We left the Nuba Nile Hotel at noon and arrived at the Port about 12.30pm. We were allowed to move ahead of locals aslo trying to board - after all we had 1st class cabins booked and so we had priority... We passed through about 8 checkpoints - police, passport control, ticket checkpoint, meal ticket checkpoint, take-back-meal-ticket checkpoint and issue you another, pay exit tax, passport stamped and then Sudanese immigration control. Finally we boarded at 2pm. We located our 1st class cabins - the picture says it all... Russ had bought some calico in the maket at Aswan - we had been warned that we might like something clean between ourselves and the mattress. Our cabin was inside so no window (sorry I mean porthole, Dad) and hadn't been cleaned in quite a while!
We amused ourselves wandering around the ferry, watching people board and settle down on deck for the journey, watched baggage and goods being loaded on, and watched as hundreds and hundreds of bags of onions were loaded onto the ferry and onto a barge that it was apparently going to tow behind it. And we waited and waited and waited... we finally left around 8pm.
In the morning we had still not crossed over into Sudan. We filled in time by wandering onto the front deck to watch the shore slip past and by swapping our meal tickets for breakfast - beans, pureed lentils, gravy, some limp salad and a banana. The banana was quite nice. We watched Abu Simbel go past and knew we hd reached the border when the ferry slowed down and tried desperately to sound its horn. After farting for several minutes, the horn suddenly worked and we all nearly fell into the water with fright - we were a bit closer to it than we had thought.

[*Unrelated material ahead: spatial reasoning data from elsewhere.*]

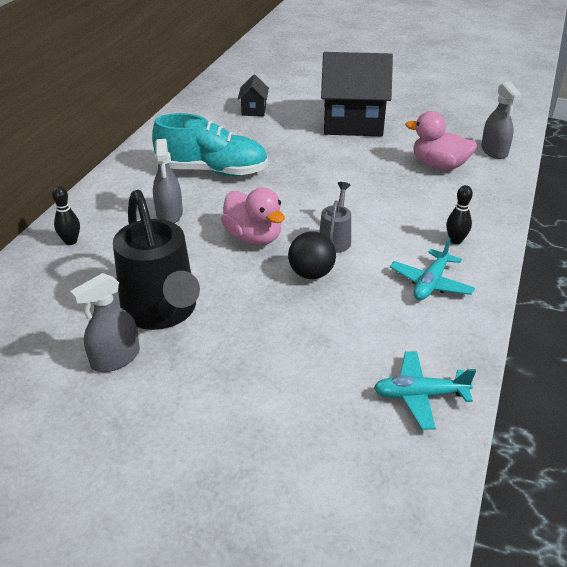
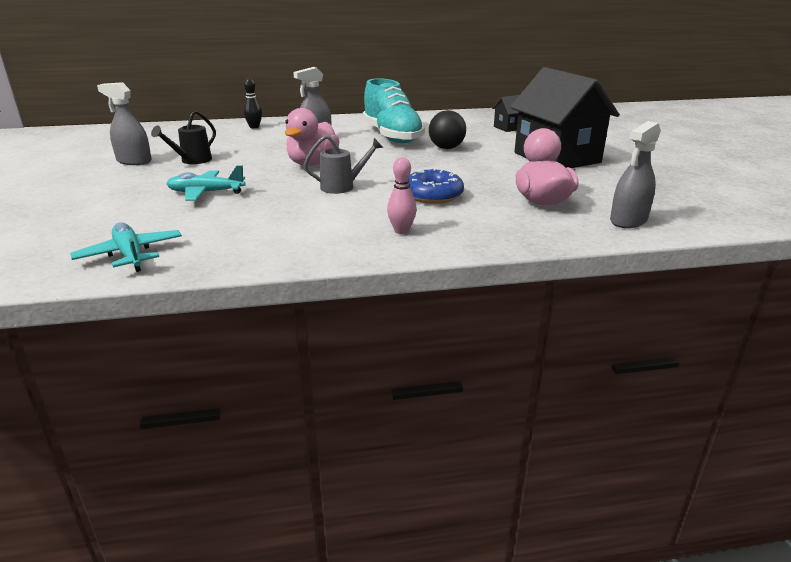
camera: 60 degrees right, 10 degrees down
(162, 312) = (192, 161): black watering can -> black watering can, size x0.49
(311, 274) = (280, 188): black ball -> black ball (446, 148)
(392, 203) = (433, 195): none -> blue donut
(430, 283) = (310, 232): turquoise plane -> turquoise plane (206, 193)
(455, 240) = (401, 231): black bowling pin -> pink bowling pin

A police boat pulled out of a seemingly deserted part of the shore, circled and took off again.
We arrived at Wadi Halfa about 1pm which made it 25 hours since we had left our hotel. Next was more waiting and waiting and waiting for immigration and passport control. Two hours after docking we had our passports back and joined the crush to get off the boat. The crowd was still so thick and pressing that you couldn't see until the very last moment that the step off the boat onto the dock was about 60cm high! With bags on back and in both hands, the only way up was on my knees!

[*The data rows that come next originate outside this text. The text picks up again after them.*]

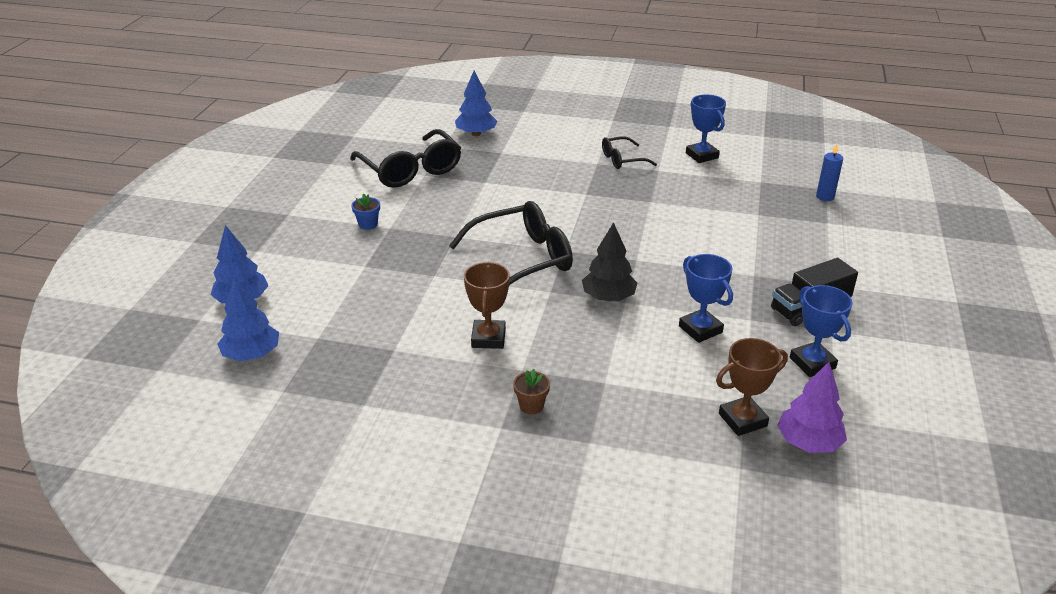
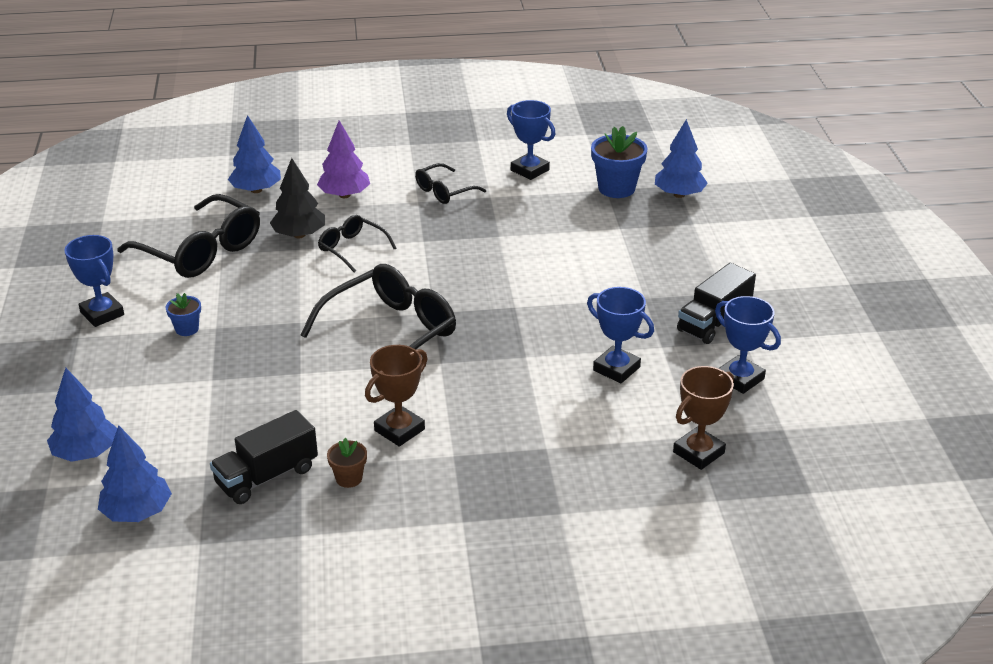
camera: 20 degrees left, 0 degrees up
(314, 201) = (102, 314): none -> blue trophy
(363, 350) = (267, 476): none -> black truck
(488, 338) = (399, 430): brown trophy -> brown trophy turned 60 degrees clockwise
(526, 189) = (352, 248): none -> black glasses
(531, 406) = (482, 491): brown flower pot -> brown flower pot (349, 478)
(608, 297) = (506, 355): black tree -> black tree (299, 235)
(770, 182) = (616, 188): none -> blue flower pot
(808, 443) = (769, 459): purple tree -> purple tree (344, 195)
(825, 197) = (679, 194): blue candle -> blue tree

We could see our cars on the barge that had brought them separately so we all walked around to unload them. No drama there but the next stop was another round of government paperwork. Finally we drove out of the last police checkpoint at around 6.30pm, but with our Alien Registration not complete. No-one, not even locals, can move freely in Sudan - permits are needed for all travel. That had to wait for the next morning.
So a short drive into the desert just outside the town found us our first bush camp in the Nubian Desert - far enough away for the sky to sparkle with a million stars but not far enough that we couldn't hear the early morning wake-up call from the mosque.